It has been claimed that in Thomas Mann's novella Death in Venice that "Gustav von Aschenbach's death had a metaphysical rather than a medical cause". How might Mann's literary technique support...
It has been claimed that in Thomas Mann's novella Death in Venice that "Gustav von Aschenbach's death had a metaphysical rather than a medical cause". How might Mann's literary technique support such an interpretation of events in Death In Venice?
Part of what creates a plot structure in novels is that things ordinarily happen for reasons, outside of a limited number of genres such as the absurdist novel, surrealism, and certain types of documentary realism. Thomas Mann's novella Death in Venice, although modernist in form, shares the theme of doomed love with many earlier works of German Romanticism, and particularly Goethe' Sorrows of Young Werther, in which the protagonist, a writer, is inexorably doomed to die because of unsustainable love. It is not absurdist but has a generally logical plot structure, albeit one grounded in psychology, with many mythic and symbolic elements.
The first way in which Mann's literary technique supports the statement that "Gustav von Aschenbach's death had a metaphysical rather than a medical cause" is based on genre. In detective stories, mysteries, thrillers, and medical dramas, an essential part of the plot structure is analyzing physical causes of death. For example, Sherlock Holmes will discover first that a person died of a subtle poison and then, of course, reveal to us the identity of the poisoner. The plot structure of such fiction (or films) revolves around a scientific concept of causality. Generically, though, "Death in Venice", is not a plot-driven novel in which readers are primarily concerned with resolution of action or discovery of fact, but rather a work focused on the interactions of individual psychology with cultural expectations.

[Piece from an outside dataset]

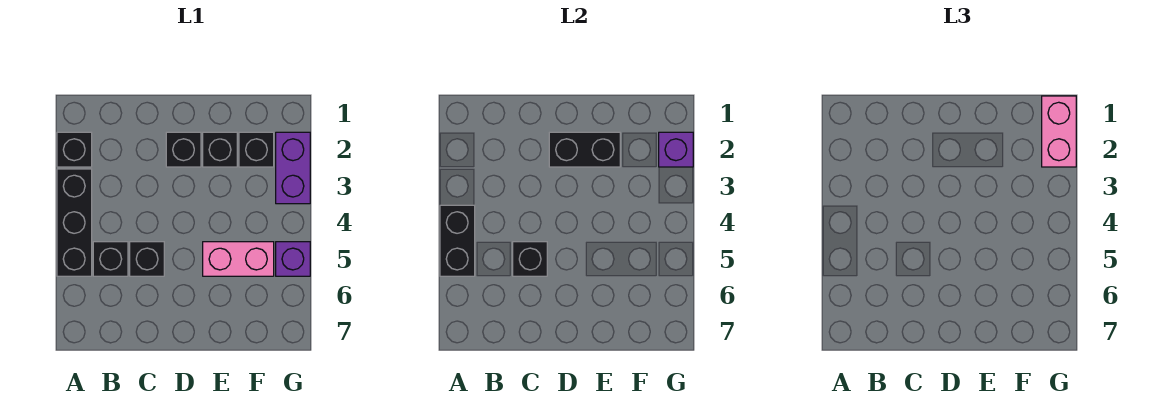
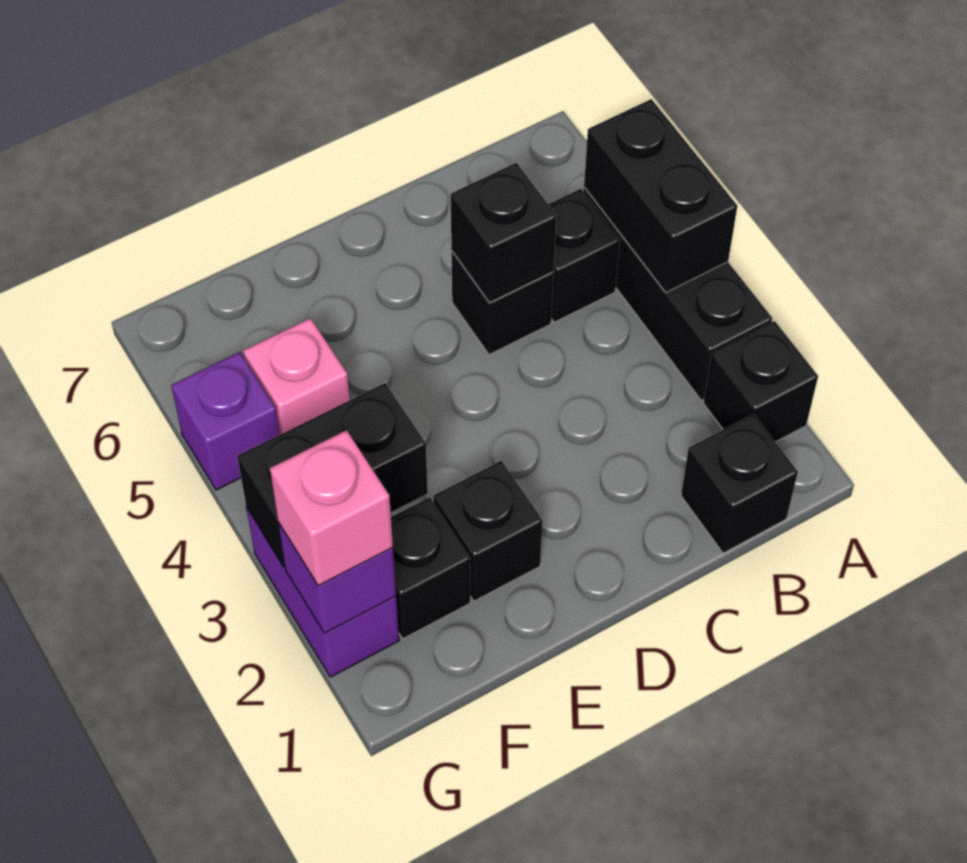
black brick D2 level 1 -> black brick B1 level 1
black brick D2:E2 level 2 -> black brick F3:G3 level 2
pink brick E5:F5 level 1 -> pink brick F5 level 1
pink brick G1:G2 level 3 -> pink brick G2 level 3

The second literary technique that that suggests Aschenbach's death is metaphysical in nature is intertextuality or allusion. At the end of the novel, Mann discusses Plato's Phaedo, a dialogue in which Socrates drinks hemlock and dies. In this dialogue, rather than resist death, Socrates claims "“Philosophy is a preparation for death,” and himself accepts death peacefully, as a better choice than living in a way that would be untrue to his ideals. Although it can be argued that Mann's invocation of Socrates casts a harsh light on Aschenbach (Socrates died due to a commitment to philosophical truth while Aschenbach dies admiring a scantily clothed boy), the invocation of Socrates does compel readers to consider this death in metaphysical or philosophical context rather than medical.
The final way in which Mann uses literary technique to make Aschenbach's death a metaphysical rather than medical issue is by his choice of language in the final paragraphs of the novel. The narrator does not use specific medical terms. Ashenbach is only descibed as "unwell" and "dizzy." No detailed physical symptoms are analyzed as would be the case in Sherlock Holmes novels. Instead, readers are treated to a detailed portrait of his psychological or metaphysical state of hopelessness:
... Gustav von Aschenbach, ... had struggled with certain fits of dizziness, only half physical, that were accompanied by strong feelings of fear and perplexity, a sense of hopelessness, of which it was not clear whether it pertained to the outside world or his own existence.